Cette conception théorique rejoint l’acception chinoise de la frontière qui considère celle-ci comme une zone de contacts plutôt que comme une limite territoriale[7]. Plusieurs éléments soutiennent cette idée : tout d’abord, le fait que la Chine entretienne avec ses voisins « un type très particulier de relations où la notion de frontière n’existait pas » (Denécé 1999 : 265). La souveraineté chinoise s’exerçait en termes de relation de suzeraineté, par un système de tribut où « la souveraineté y était plus le résultat d’une reconnaissance de relations de protégé à protecteur que déterminée par des limites bien définies » (Denécé 1999 : 265). Au vu de ces indications, on peut penser que l’édification de murs et de barrières relève d’une dynamique distincte de celle de la frontière. Ainsi, une frontière (zone de contacts) pouvait exiger l’érection d’un mur pour la protection de l’intégrité de l’empire, sans pour autant remettre en question les relations avec les idées et peuples étrangers.

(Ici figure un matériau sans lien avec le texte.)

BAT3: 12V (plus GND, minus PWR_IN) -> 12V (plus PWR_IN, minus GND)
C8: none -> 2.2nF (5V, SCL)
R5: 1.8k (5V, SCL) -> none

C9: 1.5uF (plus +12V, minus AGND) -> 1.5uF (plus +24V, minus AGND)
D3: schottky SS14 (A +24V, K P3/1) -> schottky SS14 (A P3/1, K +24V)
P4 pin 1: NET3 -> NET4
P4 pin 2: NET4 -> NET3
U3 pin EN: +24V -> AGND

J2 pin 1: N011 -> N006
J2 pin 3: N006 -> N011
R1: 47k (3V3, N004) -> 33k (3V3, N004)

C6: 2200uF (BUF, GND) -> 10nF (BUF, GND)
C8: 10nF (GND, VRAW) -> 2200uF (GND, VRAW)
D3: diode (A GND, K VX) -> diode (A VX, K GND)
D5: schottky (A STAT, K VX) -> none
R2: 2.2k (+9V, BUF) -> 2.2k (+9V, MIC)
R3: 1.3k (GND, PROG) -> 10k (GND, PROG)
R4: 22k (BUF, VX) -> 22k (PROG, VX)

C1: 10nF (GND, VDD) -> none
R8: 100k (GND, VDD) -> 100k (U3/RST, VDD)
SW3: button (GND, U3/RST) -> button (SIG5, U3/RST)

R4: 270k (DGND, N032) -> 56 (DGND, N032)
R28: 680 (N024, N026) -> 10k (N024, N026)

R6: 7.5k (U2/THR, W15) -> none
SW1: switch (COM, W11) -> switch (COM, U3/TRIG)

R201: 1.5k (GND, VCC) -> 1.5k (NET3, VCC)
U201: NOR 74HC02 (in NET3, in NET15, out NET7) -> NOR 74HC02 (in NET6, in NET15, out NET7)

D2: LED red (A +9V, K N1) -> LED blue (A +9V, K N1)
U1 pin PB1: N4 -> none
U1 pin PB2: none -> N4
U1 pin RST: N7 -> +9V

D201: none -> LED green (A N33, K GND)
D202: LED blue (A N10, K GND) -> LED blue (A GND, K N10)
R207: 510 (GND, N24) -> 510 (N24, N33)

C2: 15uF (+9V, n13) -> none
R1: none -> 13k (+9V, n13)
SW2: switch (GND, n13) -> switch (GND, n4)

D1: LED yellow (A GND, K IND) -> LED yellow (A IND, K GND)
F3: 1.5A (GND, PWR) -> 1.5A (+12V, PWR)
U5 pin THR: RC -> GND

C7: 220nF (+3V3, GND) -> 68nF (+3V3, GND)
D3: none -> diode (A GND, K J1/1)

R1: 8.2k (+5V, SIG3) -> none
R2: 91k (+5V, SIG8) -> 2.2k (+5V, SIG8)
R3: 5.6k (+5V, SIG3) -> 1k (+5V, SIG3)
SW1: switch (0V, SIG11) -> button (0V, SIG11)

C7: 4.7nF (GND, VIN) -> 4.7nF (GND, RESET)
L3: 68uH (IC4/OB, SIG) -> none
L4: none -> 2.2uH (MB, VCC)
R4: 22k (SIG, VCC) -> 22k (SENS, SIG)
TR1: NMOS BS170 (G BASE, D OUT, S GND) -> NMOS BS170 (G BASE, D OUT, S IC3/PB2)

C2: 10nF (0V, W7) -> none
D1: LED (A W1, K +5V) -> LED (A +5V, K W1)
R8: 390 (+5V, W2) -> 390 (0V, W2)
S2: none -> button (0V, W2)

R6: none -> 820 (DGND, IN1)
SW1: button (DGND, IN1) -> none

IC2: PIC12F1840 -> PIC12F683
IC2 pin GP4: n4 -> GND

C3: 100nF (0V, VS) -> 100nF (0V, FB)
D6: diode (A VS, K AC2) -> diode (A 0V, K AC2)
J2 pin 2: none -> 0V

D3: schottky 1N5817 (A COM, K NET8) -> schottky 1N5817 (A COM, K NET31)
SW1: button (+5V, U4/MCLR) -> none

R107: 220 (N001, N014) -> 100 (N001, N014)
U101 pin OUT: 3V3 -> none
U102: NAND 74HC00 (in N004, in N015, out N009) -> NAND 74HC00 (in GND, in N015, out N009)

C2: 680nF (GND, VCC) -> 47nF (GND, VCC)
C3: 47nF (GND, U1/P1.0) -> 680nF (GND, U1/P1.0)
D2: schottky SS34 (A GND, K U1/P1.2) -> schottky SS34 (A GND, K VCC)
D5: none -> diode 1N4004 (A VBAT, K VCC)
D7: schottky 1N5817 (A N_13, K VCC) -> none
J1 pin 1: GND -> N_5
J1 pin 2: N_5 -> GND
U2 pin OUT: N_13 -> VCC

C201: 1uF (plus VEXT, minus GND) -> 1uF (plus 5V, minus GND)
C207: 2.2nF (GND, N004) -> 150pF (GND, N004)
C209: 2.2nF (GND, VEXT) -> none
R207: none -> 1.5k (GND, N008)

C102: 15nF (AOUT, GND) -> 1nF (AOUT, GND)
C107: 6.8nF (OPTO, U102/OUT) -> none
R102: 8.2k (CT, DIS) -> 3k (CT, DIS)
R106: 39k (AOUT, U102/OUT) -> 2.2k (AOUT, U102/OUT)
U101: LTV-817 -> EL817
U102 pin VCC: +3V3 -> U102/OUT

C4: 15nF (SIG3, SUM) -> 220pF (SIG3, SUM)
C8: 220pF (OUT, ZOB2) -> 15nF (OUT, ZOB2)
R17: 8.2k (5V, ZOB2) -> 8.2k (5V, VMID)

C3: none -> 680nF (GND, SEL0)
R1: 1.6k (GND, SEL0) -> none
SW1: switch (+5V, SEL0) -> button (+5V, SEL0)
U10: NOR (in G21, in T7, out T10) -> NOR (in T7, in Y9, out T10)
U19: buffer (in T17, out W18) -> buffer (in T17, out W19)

Représentation positive de la Grande Muraille

Il semble que la Grande Muraille n’ait pas toujours été considérée comme un monument exceptionnel et grandiose, comme le montrent Waldron et Lovell. Pour Lovell, « pendant la majorité de ses 2000 ans d’existence, la Grande Muraille a été ignorée, critiquée, abandonnée, à la fois physiquement et en tant qu’idée » (Lovell 2006 : 15). Les exemples cités par Waldron montrent comment chaque nouvelle dynastie s’est attachée à discréditer les réalisations précédentes. Par exemple, Waldron rapporte que la dynastie Han chercha à discréditer la muraille érigée par l’empereur Qin, faisant de celle-ci l’emblème « de la vanité de ses politiques militaires et de sa tyrannie envers le peuple qu’il contraint aux travaux forcés, ainsi qu’en témoignent de nombreux chants et légendes populaires » (Walrdon 1990 : 195). De même, la dynastie Qing, succédant aux Ming, s’attacha à déprécier le mur des vaincus en faisant de celui-ci « un symbole de vanité et d’échec militaire, un peu comme la ligne Maginot dans la mémoire collective française » (Waldron 1990 : 168). Pour la dynastie mandchoue des Qing, il était nécessaire d’abolir ce symbole chinois de manière à pouvoir imposer son règne. En effet, « la muraille ne marquait plus un accomplissement militaire ou même une frontière puisque la nouvelle dynastie contrôlait un territoire qui s’étendait des deux côtés de la muraille […]. Par ailleurs, une muraille symbolisant la distinction entre barbares et civilisation ne servait pas la Chine des Qing, d’origine mandchoue » (Waldron 1990 : 167).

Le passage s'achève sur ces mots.